A lot of the equations I use come from the same starting points as you might see in course work.
One neat example is the paraxial Helmholtz equation, which described the evolution/propagation of laser beams.
For example, from Maxwell's equations, we can get the wave equation for light.
\frac{\partial^{2}\vec{E}}{\partial x^{2}}+\frac{\partial^{2}\vec{E}}{\partial y^{2}}+\frac{\partial^{2}\vec{E}}{\partial z^{2}}=\frac{1}{c^{2}}\frac{\partial^{2}\vec{E}}{\partial t^{2}}
If we only consider the amplitude of the electric field E as important, and assume the light is monochromatic enough that the electric field can be factored into a time-dependent function f(t), and a space-dependent function A(x,y,z), the space-dependent part is described by the Helmholtz equation
\frac{\partial^{2}A}{\partial x^{2}}+\frac{\partial^{2}A}{\partial y^{2}}+\frac{\partial^{2}A}{\partial z^{2}}=-k^{2} A
Now, if we also say that the light is predominantly moving along the z direction, or that the z-component of the momentum of the field is much larger than the x or y components, we can further approximate the helmholtz equation, by basically taking a small angle approximation.
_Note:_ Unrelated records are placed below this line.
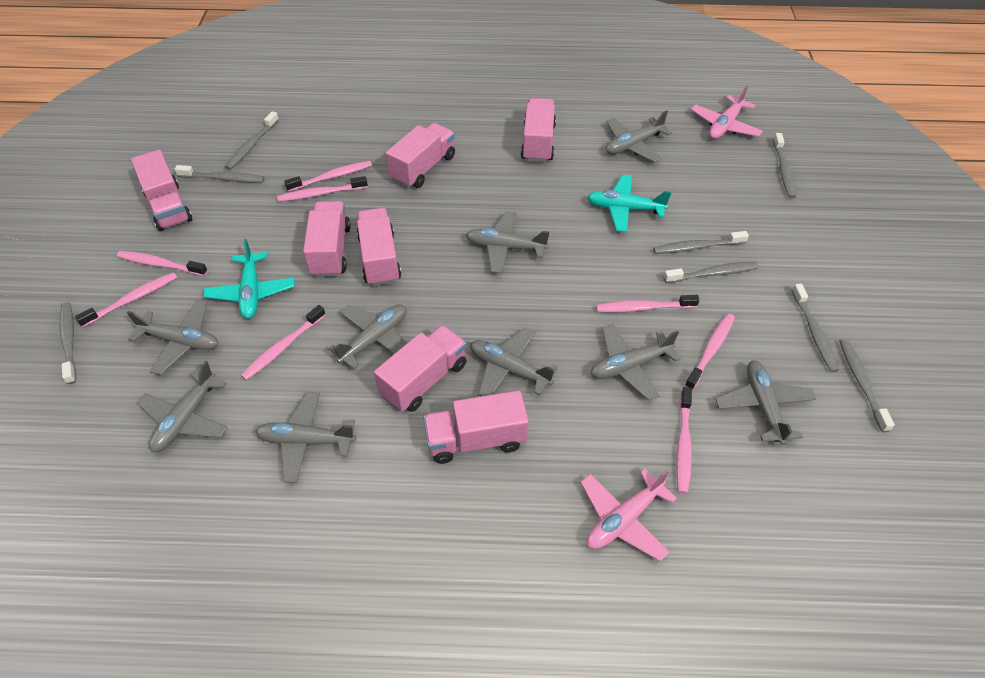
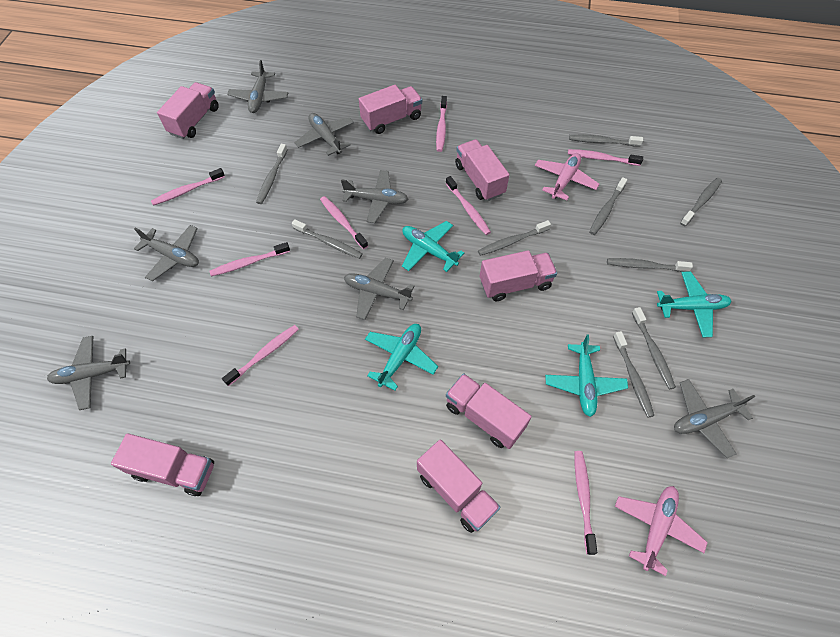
grey plane: 9 -> 7
grey toothbrush: 8 -> 9
turquoise plane: 2 -> 4

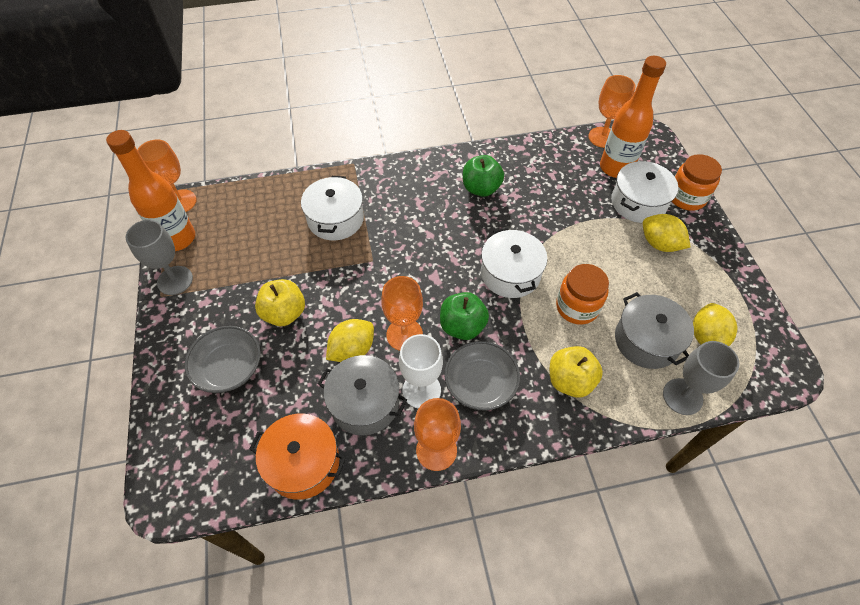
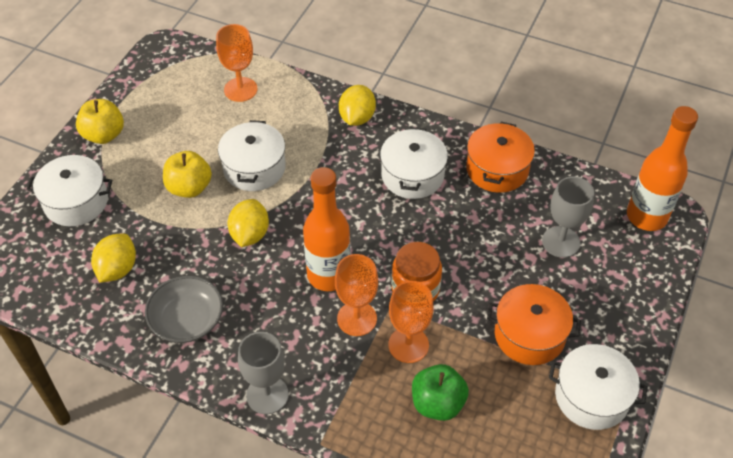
green apple: 2 -> 1
grey bowl: 2 -> 1
grey pot: 2 -> 0
orange goblet: 4 -> 3
orange jar: 2 -> 1
orange pot: 1 -> 2
white goblet: 1 -> 0
white pot: 3 -> 4

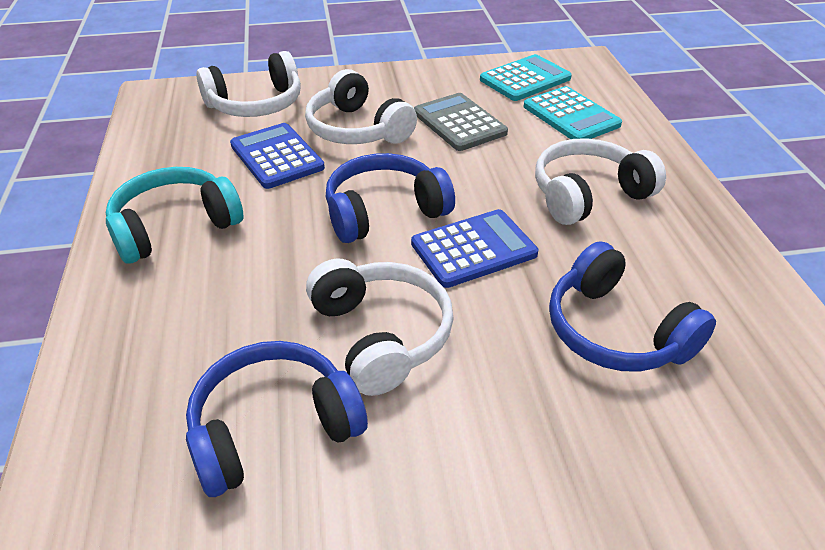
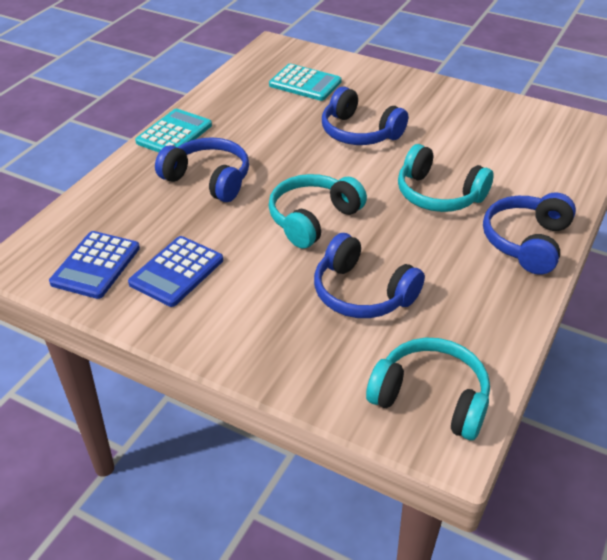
blue headphones: 3 -> 4
grey calculator: 1 -> 0
turquoise headphones: 1 -> 3
white headphones: 4 -> 0

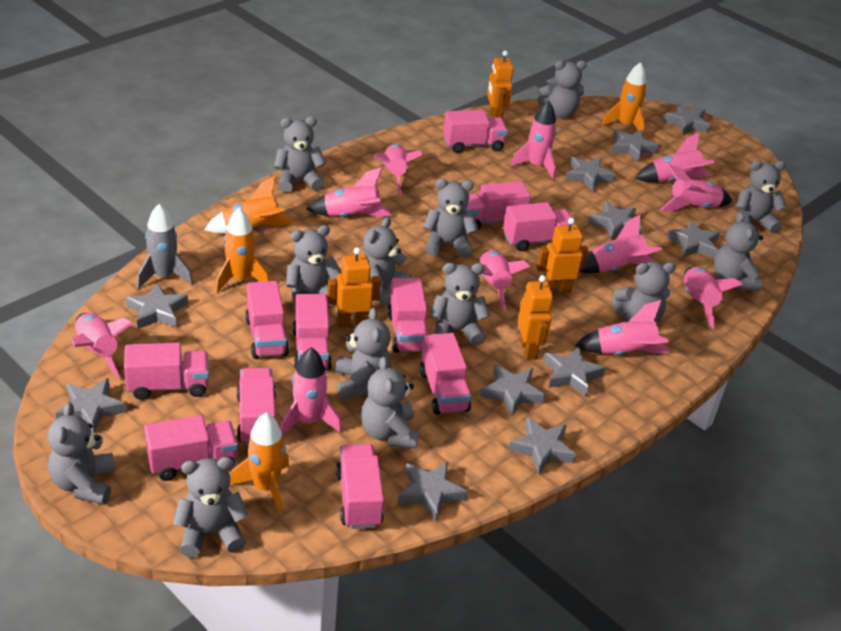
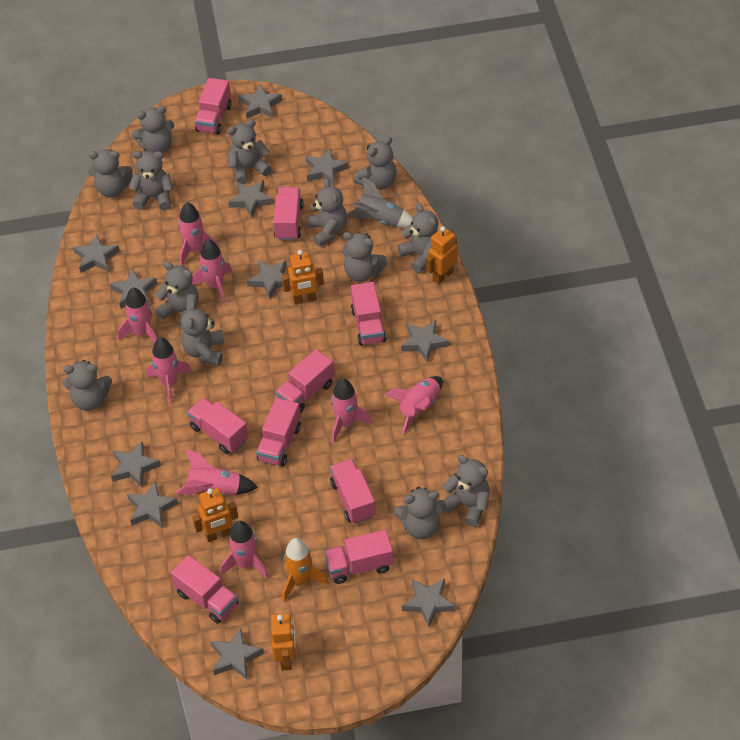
orange rocket: 4 -> 1
pink rocket: 11 -> 8
pink truck: 11 -> 9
When we do this, we get the paraxial Helmholtz equation, named because it describes light predominantly moving along one axis.
-\frac{\partial^{2} A}{\partial x^{2}}-\frac{\partial^{2} A}{\partial y^{2}}=2 i k \frac{\partial A}{\partial z}
Solutions to this equation show how laser beams change as the propagate through free space.
One of the more popular solutions to this equation is the Gaussian laser beam. What makes this equation nice to use is that it is often easier to solve explicitly than the more complicated, but more fundamental equations seen in coursework.